Hodder is greatly aided by the stunning make-up design Buechler created for Jason Voorhees. Seeing the bones stick out from underneath the decayed flesh, and making use of the partially shattered mask to show just a glimpse of Jason’s zombified face are brilliant touches. This is a masterwork of special make-up effects artistry and craftsmanship, and is something that has not even been remotely challenged anywhere else in the franchise since. What gore we do get after the MPAA’s severe slashing of this film is exceptionally good, but even still, you hardly see any of it. This really was the most heavily edited down entry in the whole series of films, and I’m sure an uncut version would be filled with hardcore gore and graphic violence. That surely feeds into the overall darker, more aggressive tone of the movie. John Carl Buechler does give us a film that is nicely and consistently paced with a lot of creative kills that have become classics. However, it all does just feel like a blunt instrument due to a lack of real suspense. Anyone can show brutality and gore splattering across the camera lens. It takes a skilled filmmaker to tightly craft suspense, and Buechler hardly makes an attempt to deliver that integral part of good horror.
It’s been said that Paramount Pictures and New Line Cinema considered the crossover idea of Freddy vs. Jason at this time, but the two studios simply could not come to an agreement. Thus, what ideas Paramount had for the film were adapted for The New Blood – which is a horribly generic title for a slasher sequel. It’s hard to picture it aside from a protagonist with a supernatural ability, but I doubt they had anything more than a vague thought of a plot for a 1988 Freddy vs. Jason movie. Maybe just the thought of it got the screenwriters anxious to throw a more powerful adversary at Jason this time, and really push the supernatural angle further. Of course, I think the script could’ve used more work overall to develop its premise and characters beyond just base concepts.

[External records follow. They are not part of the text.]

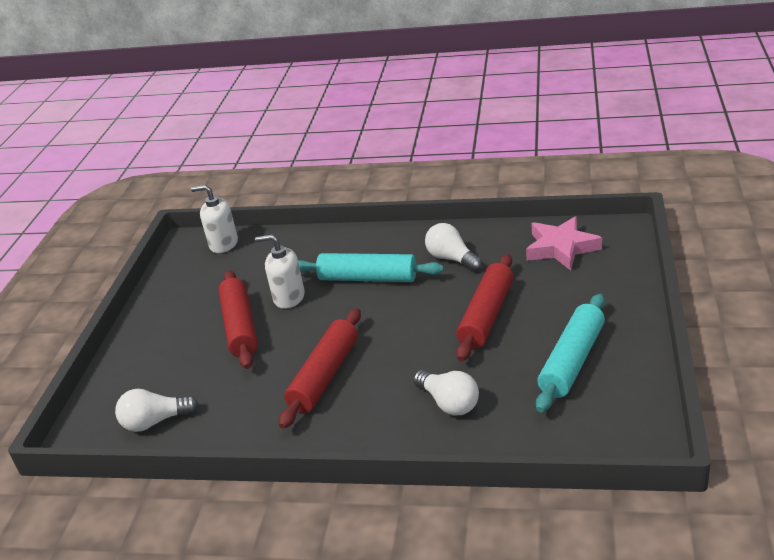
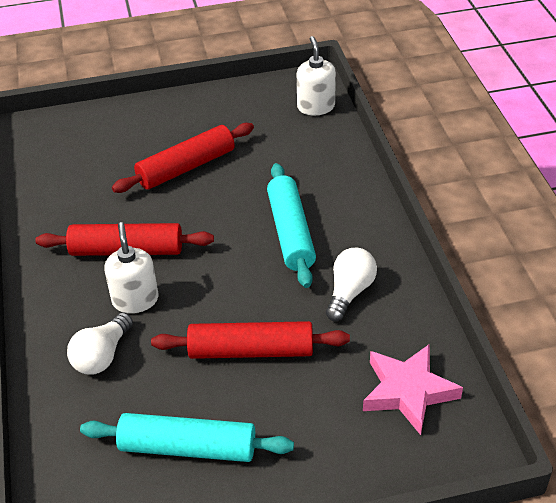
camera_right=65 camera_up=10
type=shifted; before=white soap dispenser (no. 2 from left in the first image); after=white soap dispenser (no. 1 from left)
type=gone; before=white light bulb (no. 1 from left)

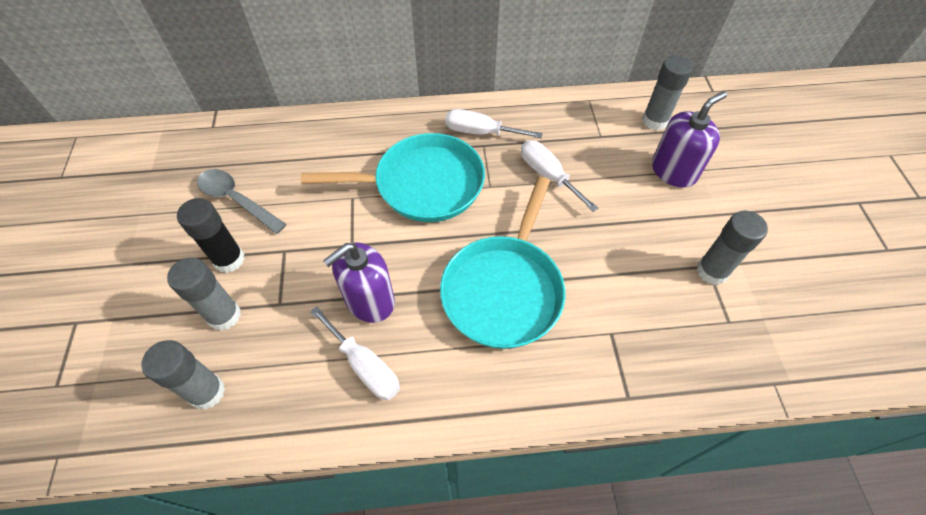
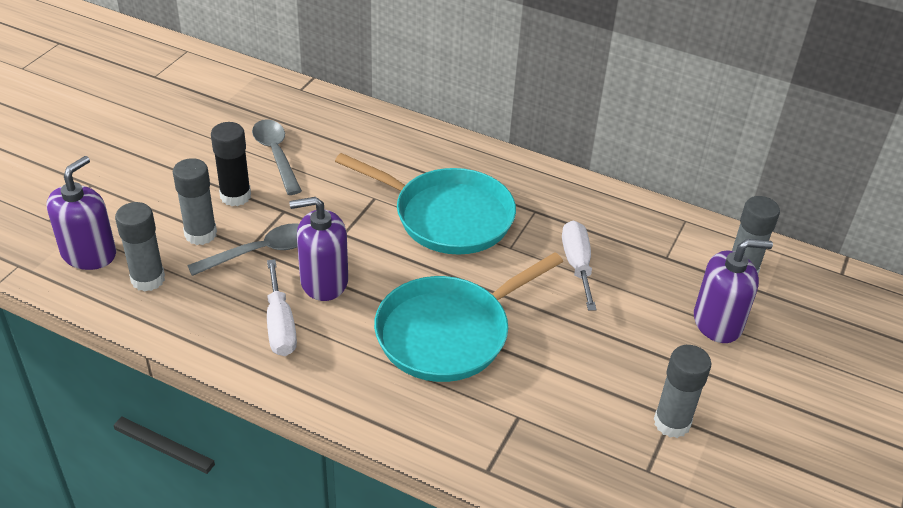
camera_right=30 camera_up=-15
type=gone; before=white screwdriver (no. 2 from left)
type=new; after=purple soap dispenser (no. 1 from left)
type=new; after=grey spoon (no. 1 from left)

The New Blood had some potential, and did deliver on inventive kills and a hard edged approach. It feels like a brutal horror movie, but without the graphic visuals to complement it, due to the MPAA required cuts. However, it really comes down to a weak script, and some uninspired casting choices that just make this an unimpressive sequel for me. This could’ve delivered it all, but ultimately, delivered very little of anything, in my view. There’s not much entertainment value that I take from this sequel as the characters are often yawn inducing with the lead of Tina Shepard being the biggest offender. Again, it is very difficult to give a damn about who lives or dies when the characters are badly written or poorly acted. I know this film has its big fans, but I just need more than edited down, suspense deprived brutality and Hodder’s great debut performance as Jason to win me over.